FIG. 1 is a perspective view showing a gelatin capsule manufacturing apparatus according to the present invention, FIG. 2 is a side view of the same, FIG. 3 is a front view of the same, and FIG. Figure 5 is a front view of the same as above, Figure 6 is a plan view of same as above, and Figure 6 is a top view of the same as above.
1 is a cross-sectional view of the cooling drum in this device, FIG. 8 is a side view of the same, FIG. 9 is a perspective view showing the die head portion in this device, FIG. 10 is a plan view of the goo head, and FIG. 11 is a capsule formed by a die roll.
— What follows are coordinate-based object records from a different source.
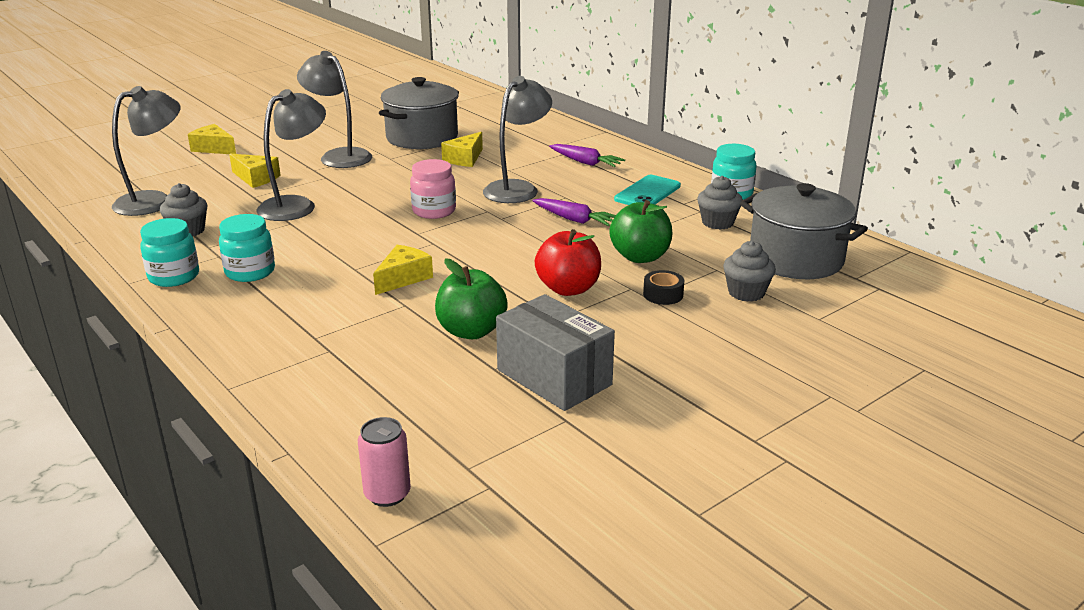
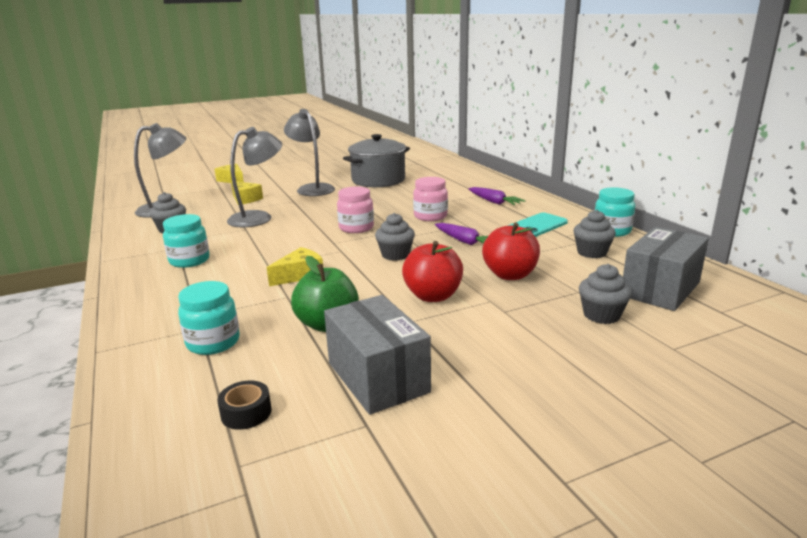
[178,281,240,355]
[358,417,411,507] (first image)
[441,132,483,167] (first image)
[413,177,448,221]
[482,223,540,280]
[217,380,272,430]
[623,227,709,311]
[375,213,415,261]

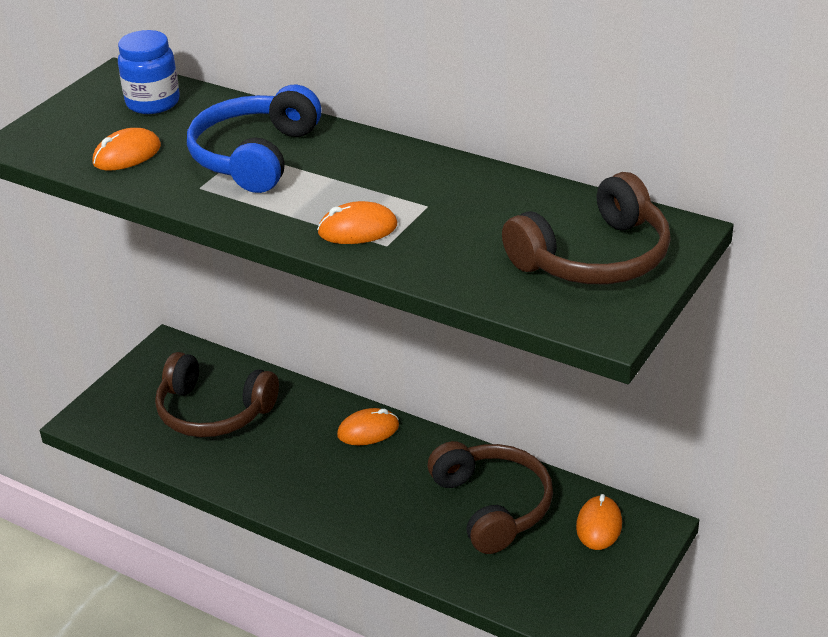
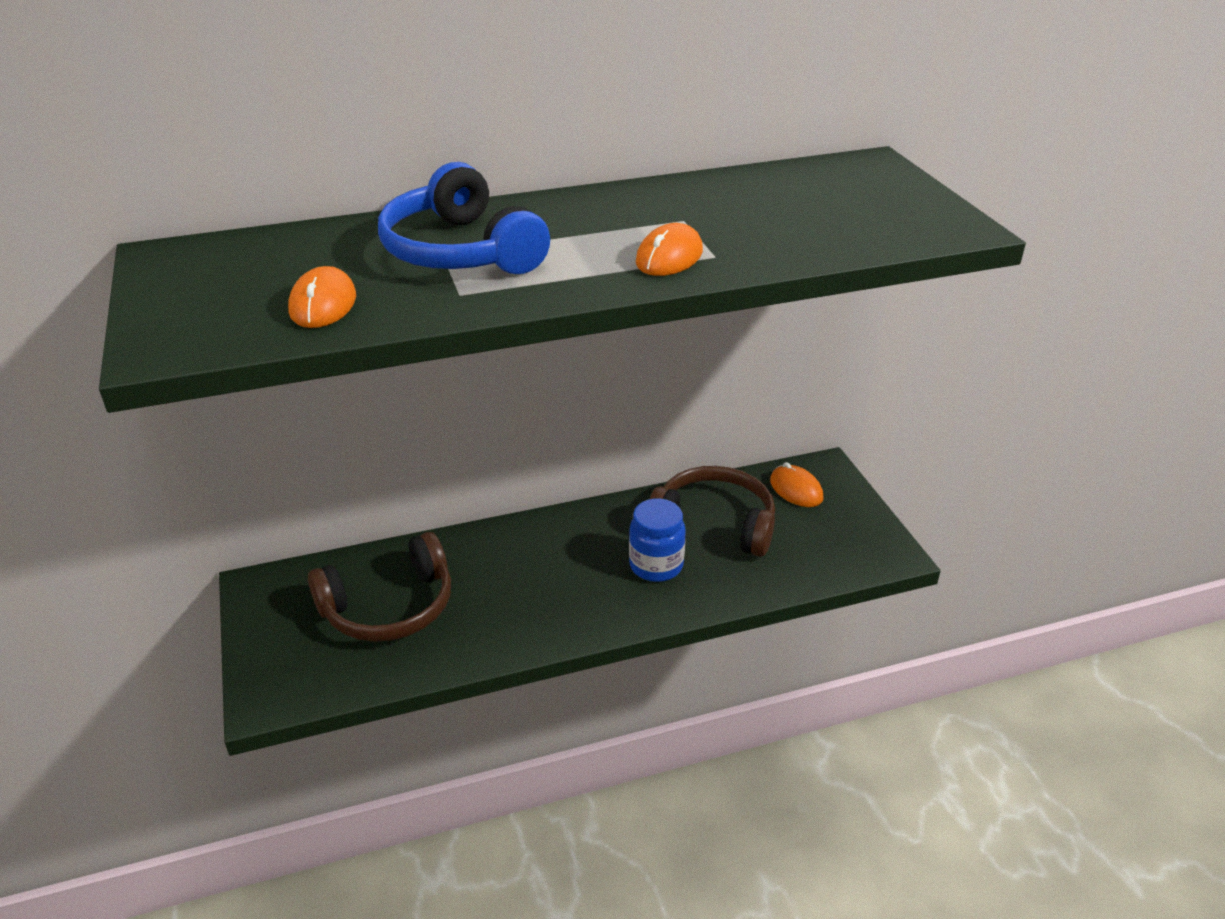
[629,499,686,582]
[337,408,399,445] (first image)
[502,172,671,284] (first image)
FIG. 12 is a front view showing the various devices of the extraction section, and FIG. 13 is a front view showing the driving state of the same. 1; gelatin capsule manufacturing device 21 sheet molding section 3; capsule molding section 5; gelatin tank 10; spreader box 11; main body 12: adjustment weir plate 16; discharge hole 18; adjustment roller 21; abutting end 22 ; Reference end 26; Dial gauge 27; Plunger 28; Detection protrusion 30; Cooling drum 32; Coolant supply hose 33; Coolant recovery hose 34; Coupling 35; Coolant discharge pipe 36; Coolant recovery pipe 38; Refrigerator unit 42: Gui head 44; die roll 44a; fixed die roll 44b; adjustable die roll 45; molded protrusion 46; bearing portion 47.48; slope spring 51; adjustment bushing rod 52; adjustment dial 53; pressing force gauge 55; stock solution Supply device 56; Stock solution hopper 57: Pump unit 58; Delivery pipe 59; Stock solution nozzle 63; Die roll scraping brush 64; Blank sheet scraping brush 65; Blank sheet feed roll A; Gelatin capsule F; Frame M; Removal Part motor S; Gelatin sheet S'i blank sheet Fig. 4 Fig. 5 Fig. 6 Fig. 7

Claims (1)

[Claims] A device for applying heated gelatin to the surface of a cooling drum using a spreader box and cooling the gelatin while transporting the gelatin capsule, wherein the cooling drum is provided with a cooling medium inside thereof. Gelatin sheet forming equipment in manufacturing equipment.